Sturgeon’s law states that “90% of everything is shit,” and there is nowhere that statement is truer than the world of gaming webcomics. In fact, it might be an understatement, as almost without exception, they are devoid of any humour or evidence of artistic talent. There is nothing intelligent or funny in them, just tedious video game references and senseless, unfunny violence. And when they attempt intelligent commentary, it manages to be even worse.
Yet, because I hate myself for reasons that only god and Woody Allen might have insight into, I still check in on a couple from time to time. So imagine my surprise when I looked at the other day’s Ctrl+Alt+Del, a webcomic known for being an even shittier knockoff of Penny Arcade turned into a shitty soap opera by way of a miscarriage strip and found it to be not only kind of funny, but also a very poignant illustration of some things not to do when DMing.
So, the premise is that the players are sitting down for a session of D&D. The first thing you will notice is that it is set in a tavern, quite possibly the most cliched beginning to any D&D campaign ever, and the first place where a campaign goes wrong. Personally, one of my rules of DMing is to never start your players out in a tavern, unless it is on fire.
Why don’t I like the tavern scene? Well, first off, we play D&D to have fun being heroes in our fantastic imaginary worlds. Imaginary worlds which don’t exist, and which generally can not exist. We want to be dragon-slaying badasses adventuring in awesome magical dungeons, not boring office workers in the grocery store on a quest for a box of twinkies. That’s why there isn’t a class called “Office Drone” in 4e (although I hear it’s proposed for Next, along with bringing back the “Use Rope” skill). Here’s the thing: this isn’t high school, and I’m not seventeen anymore. I can go to the bar in real life. I don’t want to spend game time roleplaying something I can do in real life without so much as a fake ID.
A session should always open with a bang. Start off with some action. Starting in a tavern is the opposite of that. It’s sitting around, waiting for the DM to hang a hook in front of you. It’s so boring that no wonder impatient players do silly things like stab the bartender or burn down the bar.
The tavern scene isn’t fun for the DM either. Rather than getting on with the story, the DM finds himself going through the motions of playing innkeepers and townsfolk, desperately trying to hook his players onto his predetermined plot so he can drag them along the little railroad he had planned out for them and getting frustrated with them if they don’t bite. Without any tension or action, tavern scenes wind up being boring, drawn out abominations that both the players and the DM want to get over with as soon as they can.

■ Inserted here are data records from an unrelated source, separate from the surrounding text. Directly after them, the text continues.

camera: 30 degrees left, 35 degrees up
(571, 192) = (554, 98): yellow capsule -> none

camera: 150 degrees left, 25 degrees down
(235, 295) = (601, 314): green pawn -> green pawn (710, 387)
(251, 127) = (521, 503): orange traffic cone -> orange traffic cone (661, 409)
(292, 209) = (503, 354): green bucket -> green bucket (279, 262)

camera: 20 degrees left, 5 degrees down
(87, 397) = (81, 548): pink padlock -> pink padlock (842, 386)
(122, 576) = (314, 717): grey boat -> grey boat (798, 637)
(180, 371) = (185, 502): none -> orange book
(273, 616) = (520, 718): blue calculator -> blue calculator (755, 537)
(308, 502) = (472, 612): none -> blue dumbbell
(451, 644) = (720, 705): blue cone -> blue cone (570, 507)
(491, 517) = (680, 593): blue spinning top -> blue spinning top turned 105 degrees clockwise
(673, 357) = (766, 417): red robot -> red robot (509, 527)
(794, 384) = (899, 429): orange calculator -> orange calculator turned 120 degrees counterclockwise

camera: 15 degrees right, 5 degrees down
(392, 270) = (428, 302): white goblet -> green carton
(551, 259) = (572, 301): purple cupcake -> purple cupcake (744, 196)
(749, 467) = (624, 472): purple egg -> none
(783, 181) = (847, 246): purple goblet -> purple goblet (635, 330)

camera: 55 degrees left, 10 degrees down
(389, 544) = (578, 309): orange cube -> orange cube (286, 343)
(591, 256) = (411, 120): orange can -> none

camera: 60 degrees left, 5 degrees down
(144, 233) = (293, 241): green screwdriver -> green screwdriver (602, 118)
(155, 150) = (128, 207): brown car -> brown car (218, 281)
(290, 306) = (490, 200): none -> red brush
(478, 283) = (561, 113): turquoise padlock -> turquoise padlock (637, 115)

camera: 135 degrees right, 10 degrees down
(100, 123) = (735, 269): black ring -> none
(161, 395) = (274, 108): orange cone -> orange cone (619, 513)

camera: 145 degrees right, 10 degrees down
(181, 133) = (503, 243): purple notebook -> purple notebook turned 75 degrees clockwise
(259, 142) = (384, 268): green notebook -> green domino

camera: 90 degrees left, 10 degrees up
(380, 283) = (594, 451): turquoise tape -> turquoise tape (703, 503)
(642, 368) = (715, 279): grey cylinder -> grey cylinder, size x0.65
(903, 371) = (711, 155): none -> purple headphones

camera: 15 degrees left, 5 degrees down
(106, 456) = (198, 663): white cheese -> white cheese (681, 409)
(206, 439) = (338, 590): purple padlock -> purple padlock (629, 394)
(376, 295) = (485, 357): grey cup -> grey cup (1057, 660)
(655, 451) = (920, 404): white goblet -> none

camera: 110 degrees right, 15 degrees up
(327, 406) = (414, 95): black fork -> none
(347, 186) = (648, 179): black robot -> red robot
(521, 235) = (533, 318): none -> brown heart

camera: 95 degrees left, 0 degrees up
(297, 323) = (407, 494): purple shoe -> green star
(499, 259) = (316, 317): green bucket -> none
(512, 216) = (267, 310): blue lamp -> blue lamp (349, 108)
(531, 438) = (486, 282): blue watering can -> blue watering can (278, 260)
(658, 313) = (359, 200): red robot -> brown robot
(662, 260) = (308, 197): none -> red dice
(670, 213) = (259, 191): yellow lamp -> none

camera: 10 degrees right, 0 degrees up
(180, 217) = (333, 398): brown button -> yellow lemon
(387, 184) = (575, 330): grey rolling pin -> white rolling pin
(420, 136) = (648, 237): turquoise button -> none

And the comic closes with a frustrated DM, left high and dry without material now that the players have not only killed the NPC that was supposed to give them the quest, but also ruined the big reveal he had planned. Presumably, the seventh panel lying on Tim Buckley’s cutting room floor had the players busting out a deck of Munchkin as they pass around the Mountain Dew.
So, what’s the solution?
First, we need to dump the notion that crafting adventure hooks and railroads is the way to DM. New DMs are taught this by pre-printed modules and organized play, and this style is reinforced by conventional wisdom and a lot of commentary on the craft. Even celebrated DM’s like Chris Perkins advocate that DMs should create railroads and attempt to conceal them from their players, then try to subtly keep them on track.
But, creating a plan that is dependent on the actions of the players is a recipe for trouble. Invariably, players will do something that you haven’t planned for. It’s going to cause frustration for the DM as he tries to cajole his “uncooperative” players back onto the little trail of bread crumbs he set out for them.
By ditching the predetermined plots, we don’t need to worry about the players going off the railroad when they murder an innkeeper or two.
The other thing we need to re-evaluate is whether things need to be acted out. Things like dangling an adventure hook in front of the players or figuring out how they know each other can be done in narration and Q&A. Shared storytelling also comes handy here; it’s a lot easier to paint the background to the adventure when the players are helping you. For example, if you let the players pick out what the McGuffin is, you are guaranteed to have a McGuffin that interests them.
Now, some this is going to require taking down that Berlin Wall that is the DM screen and relinquishing some narrative control to your players, but some walls need to be taken down anyways.
Ditch the hooks, ditch the railroads, and let the magic of shared storytelling take you to wherever your players desire. And never start out in a tavern unless it’s flaming!